Best sleeping position for back pain

When you have back pain it is not easy to find the one sleeping position that will keep you comfortable for several hours. You may have been used to sleeping on your abdomen, only to find recently that this increases your lower back pain. Even when lying on your back or side, you wake up with pain at night and feel stiff in the morning. Back pain is difficult enough as it is, so if your sleep suffers as a result, you may feel even more miserable. This blog gives a few suggestions about what to do for your back before going to bed, and shows which sleeping position has been found most comfortable by other people with back or neck pain.

Before going to bed

What you do in the last hour before bedtime is important, as you cannot expect the body to relax when the mind is in overdrive, and vice versa. I am sure you have read somewhere to eliminate screens before bedtime. This is of course advice for everyone, but because back pain can be exacerbated by stress, it is especially important for back sufferers to avoid anything that may cause stress. Instead, choose a warm bath or shower, some gentle yoga appropriate for back pain (such as in this previous blog), or another relaxing activity to relax your body and mind. Once this has become a habit it will be a wonderful ritual.

Reading in bed:

If you like reading in bed, you may have discovered your back is not so happy with you sitting up in bed to do this, as the mattress is too soft and your lower back curves too much. It is better to read while lying on the side, properly supported as described below. In winter, combine this with some heat (an old fashioned hot water bottle, why not) on the lower back.

Before going to sleep:

Right before going to sleep — especially if you can’t sleep on your back easily — lie on your back for 5 to 10 minutes with your legs bent. This position naturally relaxes the back and undoes some of the day’s tensions. While lying on your back, try simple breath awareness:

-Simply observe the breath going in and out of the nostrils.
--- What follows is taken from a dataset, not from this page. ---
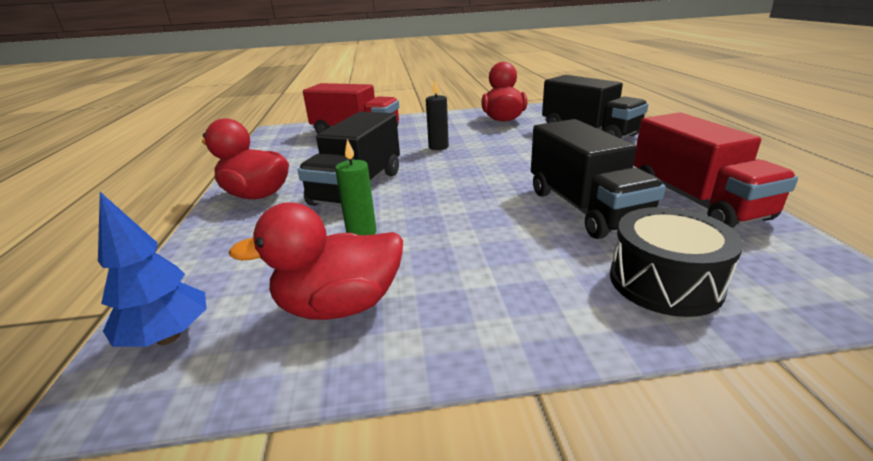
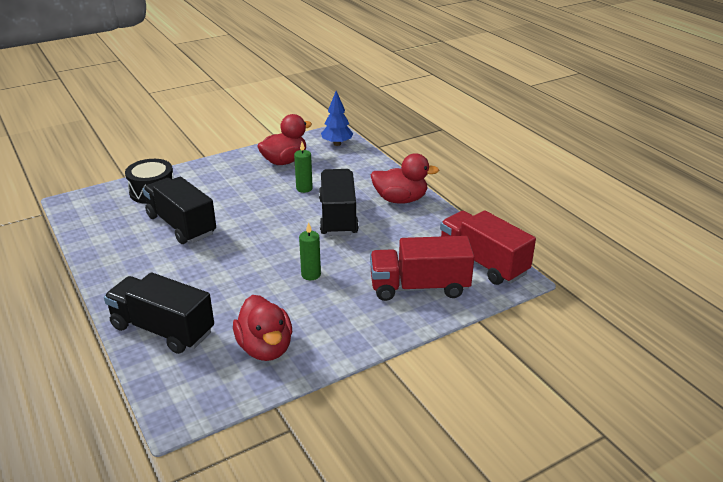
camera: 155 degrees right, 5 degrees up
(438, 147) = (311, 274): black candle -> green candle
(696, 201) = (110, 243): red truck -> red truck (482, 262)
-Feel how your abdomen moves when you breathe.

-Notice how you can relax a little more every time you exhale.

To trigger the relaxation response, you can also try the “4-6 breathing technique”: with this breathing technique you extend the exhalation by counting 4 counts for the inhalation and 6 counts for the exhalation. Just do this for a few minutes before going back to natural breathing. Never force the breath; when you do a breathing technique it should still feel natural.
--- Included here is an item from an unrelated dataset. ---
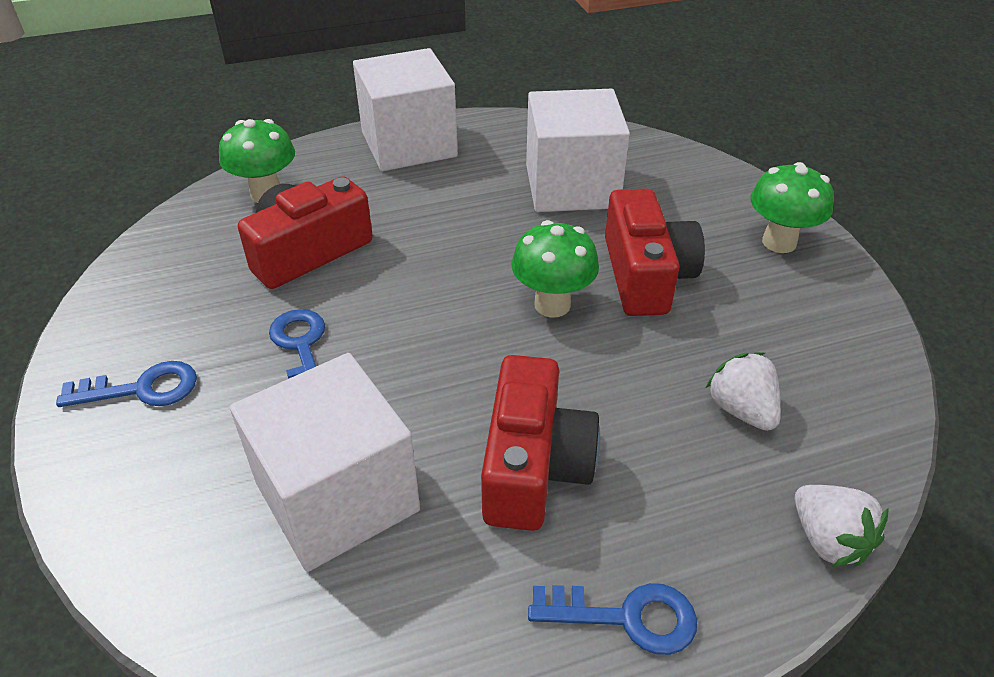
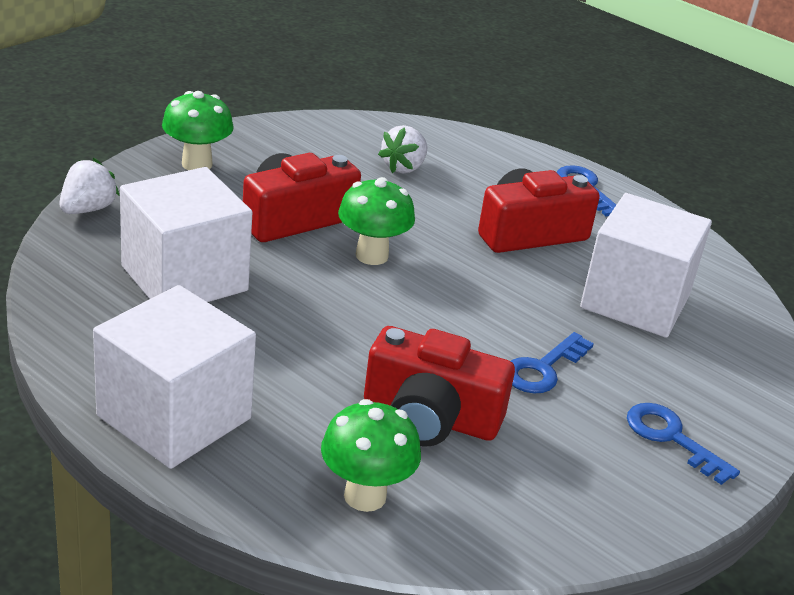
camera: 125 degrees left, 10 degrees down
(828, 540) = (473, 137): white strawberry -> white strawberry (88, 209)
Best sleeping position when you have lower back pain:

Sleeping on the abdomen overarches the lower back and can increase lower back pain. If you must sleep on your abdomen, place a pillow under your abdomen. Much better, however, is to sleep on your back. Most people with lower back pain find sleeping on the back with the legs on a cushion most comfortable: bent legs tend to be more relaxing for the lower back. When you are lying on your back, either sleep without pillow or if that is uncomfortable, use a pillow under the head. If you find sleeping on the back impossible, you may like the position on the side that is described below.

Best sleeping position when you have neck pain:

For neck pain, sleeping on your back without pillow can be very good. However, if you like to sleep on the side, make sure that your pillow is high enough. The pillow should fill the space between the mattress and the head and neck, so the neck vertebrae can be in line with the rest of the spine and feel supported along with the head. For the shoulders it may be helpful to rest the top arm on a cushion as well.

Best sleeping position when you have sacroiliac pain

Lower back pain can sometimes be caused by instability in the sacrum. If this is the case and you like to sleep on your side, use a cushion under the top leg as in the picture above. The idea is to keep the hip bones “stacked” above each other.

Coming out of bed:

To come out of bed, or indeed to come up at any time from a lying position, first roll over to one side and then push yourself up with the top arm. This will allow the arms to do the work and keep the back relaxed.